Chiara Forni
Owner / Landscape Designer
Chiara grew up in Rome, Italy, but her passion for 'everything garden' developed when she moved to the UK in 1997 with her family.
Britain is famous for having created, over the centuries, a great variety of beautiful gardens; so she had plenty of opportunities to be inspired and learn from real-life ones going beyond books, TV programs, visiting nurseries and public gardens.
The world-wide famous RHS Chelsea Flower Show, held by the Royal Horticultural Society every May in London, opened her eyes to a new world of amazing things that can be achieved in one's garden, even tiny ones. Public gardens and large estate gardens are beautiful to look at and enjoy for the day, but one rarely realizes that one can have the same enjoyment in a private garden: this was really the motivation to want her help other people creating their own dream garden.

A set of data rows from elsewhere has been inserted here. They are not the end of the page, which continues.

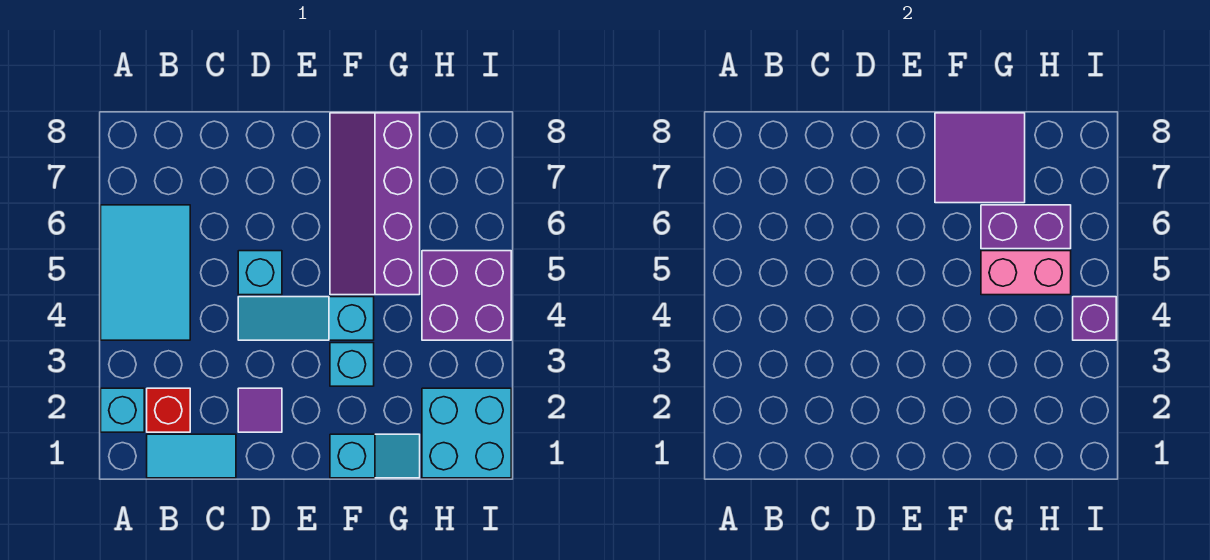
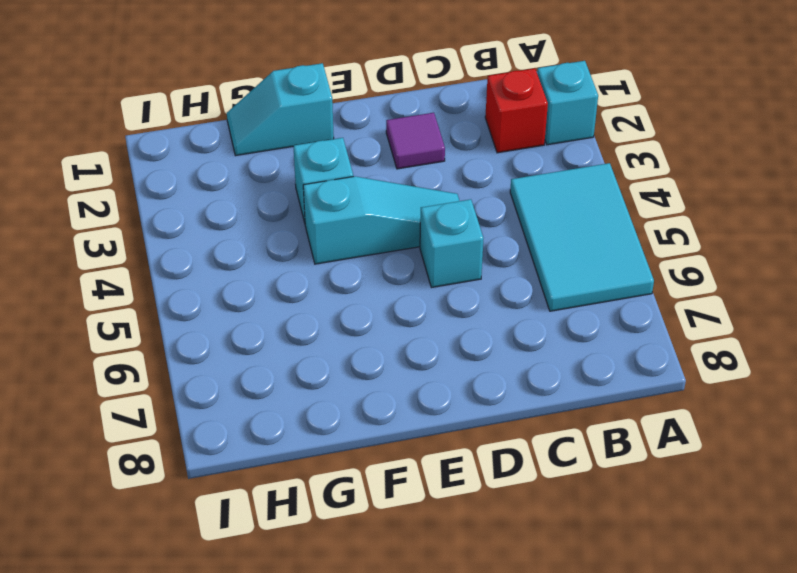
none -> cyan tile B1:C1 level 1
none -> purple slope F5:G8 level 1 top G
none -> cyan brick H1:I2 level 1

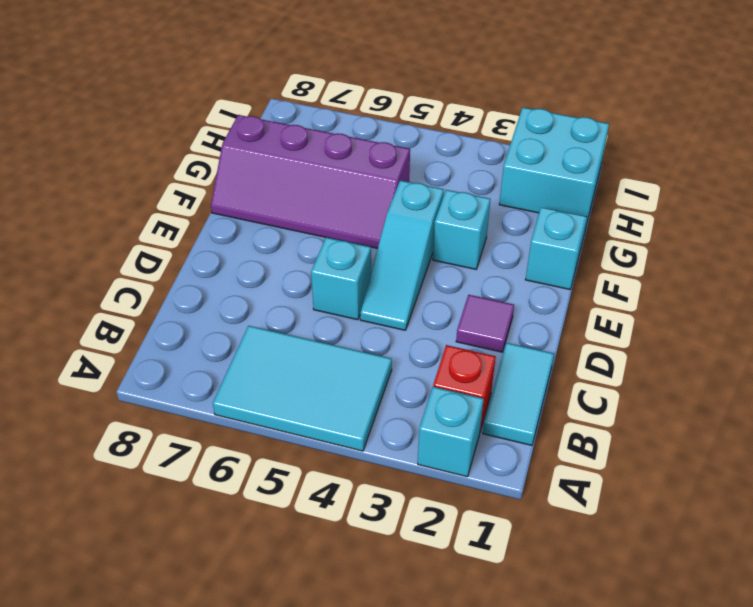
none -> purple brick H4:I5 level 1
none -> purple tile F7:G8 level 2
none -> pink brick G5:H5 level 2

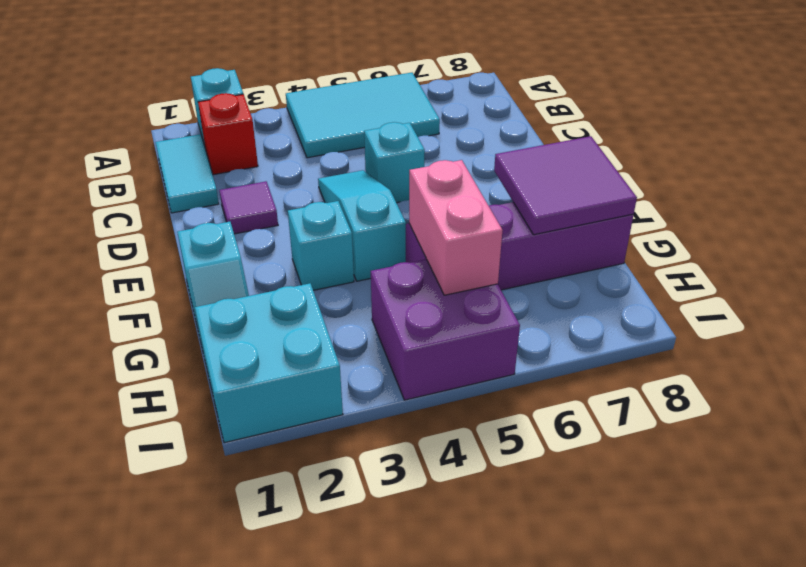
none -> purple brick G6:H6 level 2
none -> purple brick I4 level 2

So after a few years of creating and innovating in her own garden and while working full time as an IT software designer, she enrolled at the Open Learning Diploma in Garden Design at the KLC School of Design in London with the vision of a future helping people realize their dreams.
When in 2010 she moved to California, and after several years of informally helping friends in designing and creating their own gardens, she took the opportunity to make her vision become reality and started CF Green Designs.
Chiara loves designing gardens that feel like an extension of the house and that reflect the client's desires in a beautiful and functional way: she is very keen on Mediterranean gardens, reflecting her Italian aesthetics and sensitivities, but she also loves the lushness of the British gardens.
She combines the two in her personal style characterized by an abundance of lush greens in contrasting textures and forms and by a restrained use of color, limited to a narrow, but powerful palette.
Chiara is also a firm believer in water-wise gardening; more recently, she has been spending a lot of time getting to know better California native plants so she can mix them with other Mediterranean plants, not only creating a more interesting palette of plants, but also attracting more wildlife.